Thanks for this Leo, you're bringing some clear-eyed thinking to the conundrum, I don't know how other people feel, but I've been swimming in the postgrowth-degrowth-donut-greengrowth waters to the point of treading water in stasis, it's so necessary to hold all the contradictions, be prepared to directly face them, and move forward, and you're providing valuable impetus.

In addition to your bit on green growth, see also slide #24 from Nat Bullard's Decarbonization trends report, shows ~15 yr trend of absolute decoupling in UK. https://www.nathanielbullard.com/presentations

And in the interests of being crystal clear here is degrowther Tim Parrique's lengthy dissection on the failures of decoupling https://timotheeparrique.com/decoupling-in-the-ipcc-ar6-wgiii/

For example, whether we can decouple to zero carbon before we hit 3 degrees heating is moot.

But the point is, we've got to do what we can *now* at the nitty gritty in the trenches level, and ok, there's the macro policy level carbon/biosphere wrangling, and sure, there's the quicksand of "sustainability-as-usual" (see recovering sustainability consultant https://blorrainesmith.medium.com) and yes we're seeing the evidence of market failures all around, but, whatever shape the green economy takes there will be money, markets and exchange. And any economy needs to create a surplus, and that in many respects is what marketing is here to do, so "thinking holistically across the value chain" is going to be seriously important.

Just as greenwashing is pernicious, and having been immersed in this since reading "Prosperity w/out Growth", on the flip side there is a dismissal of marketing, in Tim Jackson's words, as "spiritual impoverishment". I think this has taken hold in a pernicious, good vs evil morality myth that's detached from economic reality. I'm not here to wax lyrical about Edgar Wrights McD's ad, obviously we want to end factory farming & trivial ads for factory farming, but neither in the next 10-20 yrs are we going to witness a mass de-industrial-re-ruralization local agrarian economy a la Schumacher, nor is there going to be a straightforward transition to vegan-solar-punk-15-minute cities.

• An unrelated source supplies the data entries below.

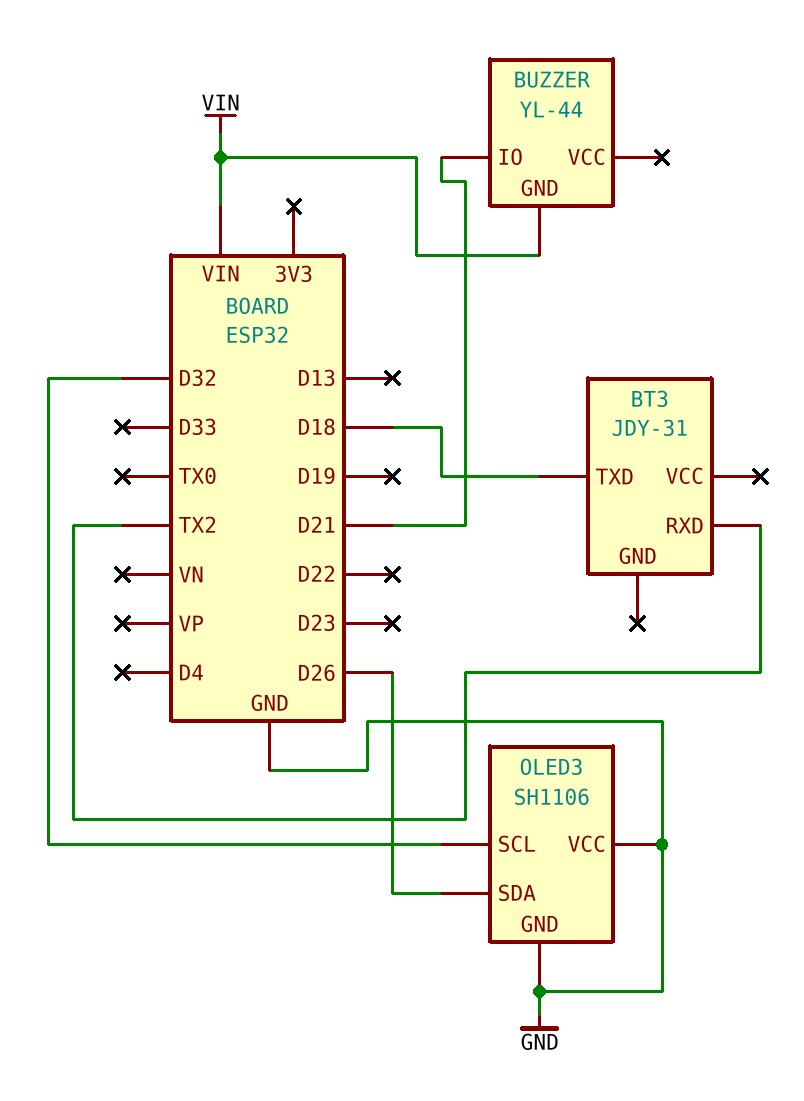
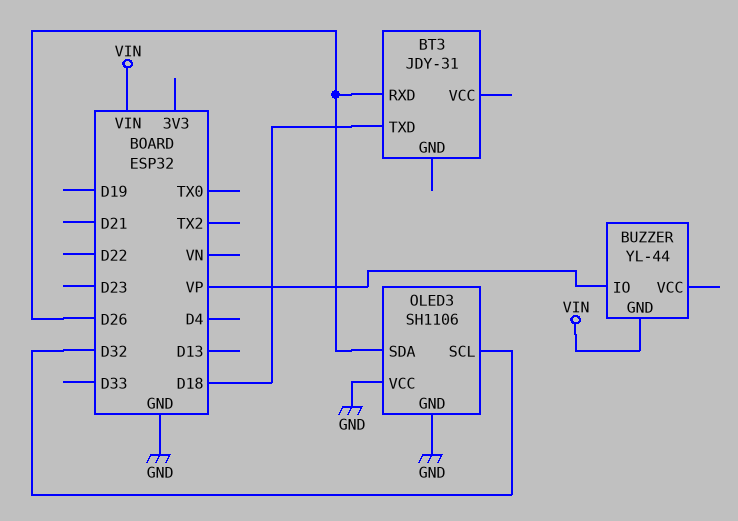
BT3 pin RXD: TX2 -> D26
BUZZER pin IO: D21 -> VP

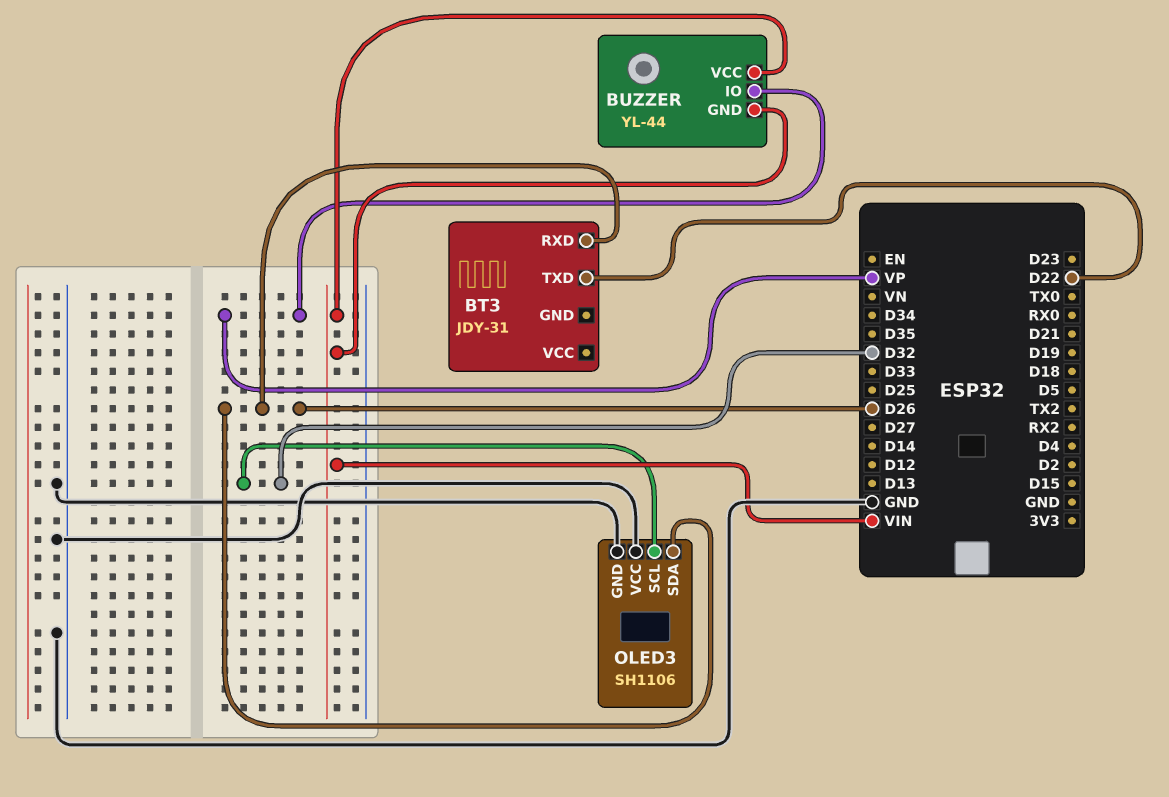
BT3 pin TXD: D18 -> D22
BUZZER pin VCC: none -> VIN

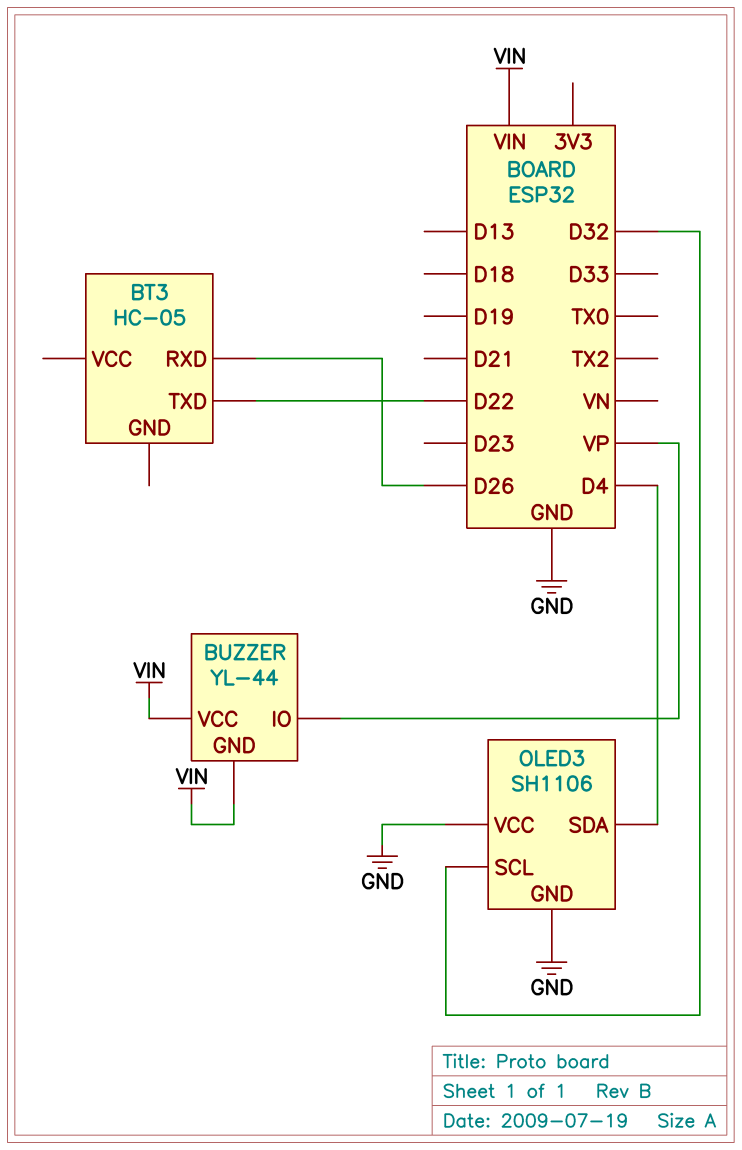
BT3: JDY-31 -> HC-05
OLED3 pin SDA: D26 -> D4

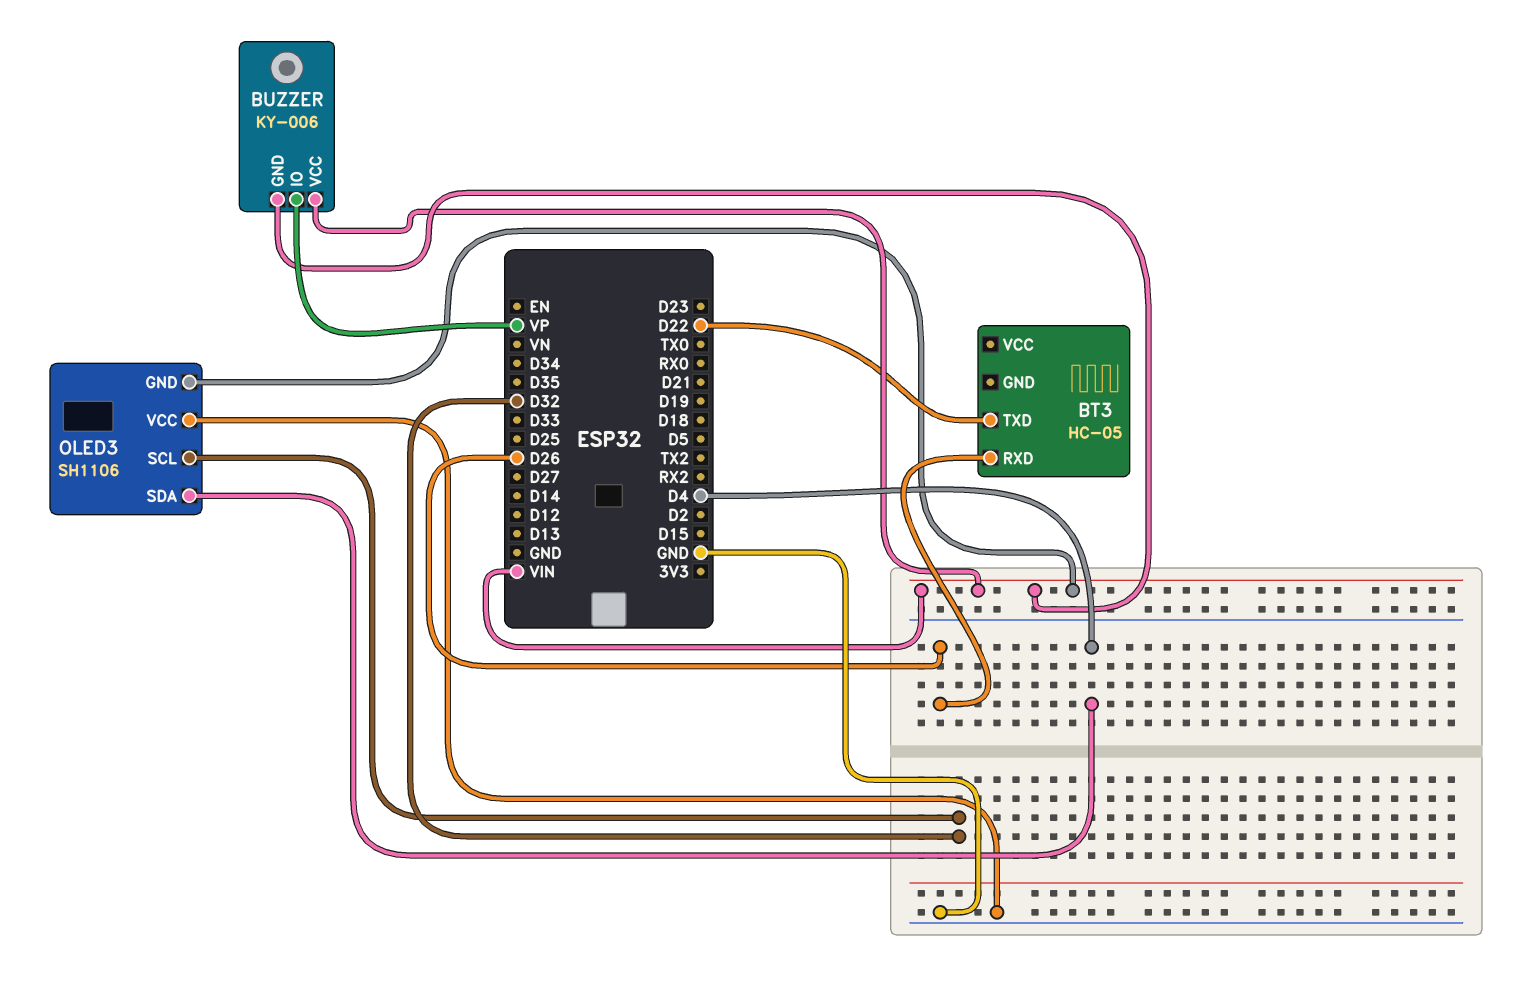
BUZZER: YL-44 -> KY-006
OLED3 pin GND: GND -> VIN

For a future-facing general Prosperity, the reality will be a bricolage of new ideas, stuff we haven't even started to think about yet, a re-engineering of consumption, beyond this simplistic "off switch", and that's part of the challenge, marketing has got to get beyond linear growth models to be part of designing ways of working & living, and making money, within planetary boundaries. Perhaps creative thinking and real world implementation can play a role in diffusing the "green growth or degrowth" academic squabble.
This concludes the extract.